Redefining authenticity in the movie theater experience has been a long progression of coupling fantastic ideas (stimulating scent, sight and sound) with technological limitations (poor timing, poor ventilation, lack of automated control). The rise of computer technology has given us many auditory and image enhancements but the nature of progression in technology and audience acceptance has limited our ability to deliver authentic scent effects.
How did we get here?
As with all stages of progression, there is an end and a beginning scattered with excellent ideas that are hindered by technological limitations along the way. Adding scent effects to the movie theater experience begins in Pennsylvania during a showing of the Rose Bowl. Wads of cotton were soaked with rose oil and placed in front of a fan that hung above the crowd. Hans Laube further advanced the scent effect when he launched Scent-O-Vision at the 1939 World’s Fair in New York. Pipes that were connected to the audience’s chairs carried appropriate odors to the audience while a control board managed by the projectionist timed the fragrance emissions with the production. Unfortunately, before the exposition merited a review, the police seized the technology stating a similar scent effect system already existed somewhere else in the US.
“The Battle of the Smellies”
Starting in 1959 and spilling over into 1960, Variety named the battle over perfecting the scent delivery system within the movies “the battle of the smellies” with two films Behind the Great Wall and The Scent of Mystery. Hans Laube and Michael Todd Jr. joined to deliver Smell-O-Vision (an updated version of Laube’s Scent-O-Vision) in The Scent of Mystery by a two-part process. First, perfume bottles awaited puncture from markers in the movie reel which were intended to optimize timing. After released from the bottles, the fragrances would travel from the projector’s room to the audience via pipes that snaked through the theater that ended in a ventilation vent residing underneath people’s feet.

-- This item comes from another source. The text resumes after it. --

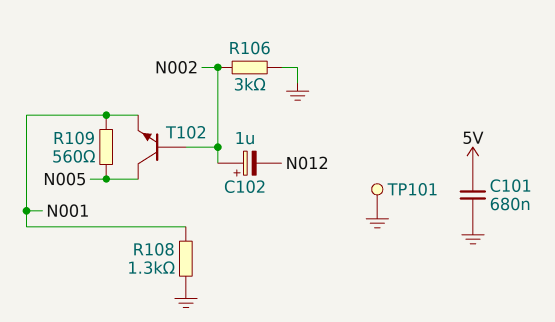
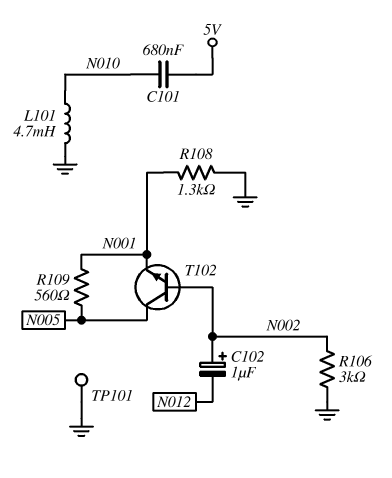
C101: 680nF (5V, GND) -> 680nF (5V, N010)
L101: none -> 4.7mH (GND, N010)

Behind the Great Wall, produced by Walter Reade Jr. using Charlie Weiss’ concept used the theaters existing air conditioning system, a fan and an odor neutralizer to emit the appropriate fragrances and subsequently mask the next.
Poor timing and technological limitations put this journey down authenticity road on hold for the moment.
The Next Round of Scent Attempts
Beginning in the 80’s and on, the problems in the existing scent effect delivery process demanded a simpler method. In 1982, Polyester coined the term “Odorama” for a scratch n sniff card that coupled with number cues from the screen at the appropriate intervals, audience members were encouraged to scratch and sniff away. Overcoming the timing issue and nose fatigue had been conquered but the distraction of trying to see through the darkness and looking up from the screen and back down to the card left the audience wanting.
3D to 4D is Natural
Much like the history of scent effects in movie theaters, the history of 3D began in the early 20th century, waxed and waned with the technological limitations, cost of processes and demand from the public (things like WWII distracted the uses of 3D from an artistic purpose to a more utilitarian one). It wasn’t until the 80’s that IMAX was able to correct the eyestrain and fatigue by adjusting the geometric design of previous 3D collections. The use of HD cameras soon replaced the outdated 3D film, maturing the technology, which was used to shoot movies like Spy Kids and Aliens of Deep. During this time period, the demand for 3D went up drastically due to these technological advancements and now it is hard to find a movie that doesn’t release (or re-release) with a 3D version.
Both histories express the goal we’ve been working towards since the very beginning, creating a totally immersive movie theater reality that competes with our own sense of reality. As with the history of 3D, the progression to an even more engaging storytelling adventure is a natural transition.
Technological Advancements in Scent Effects
Throw the old scratch and sniff cards away. Instantaneous delivery, pre-programmed timing and intensities and thoughtfully designed integration standards have successfully given us the tools to transition our 3D movie world into the all-immersive 4D experience.
SensoryCo has optimized three scent delivery systems designed for the 4D theater, smaller interactive displays and even large, outdoor productions or live performances. A thoughtful graphic interface smoothes the control end of the process and a catalog of hundreds of scents allows for a large range of experience creation.
Scent effects in movie theaters have lived through a century of bumpy innovations coupled with cutting edge minds and an awaiting public devoutly married to authenticity. Updated technologies, time and experience has finally delivered the sweet smell of success we’ve been asking for since the turn of the century.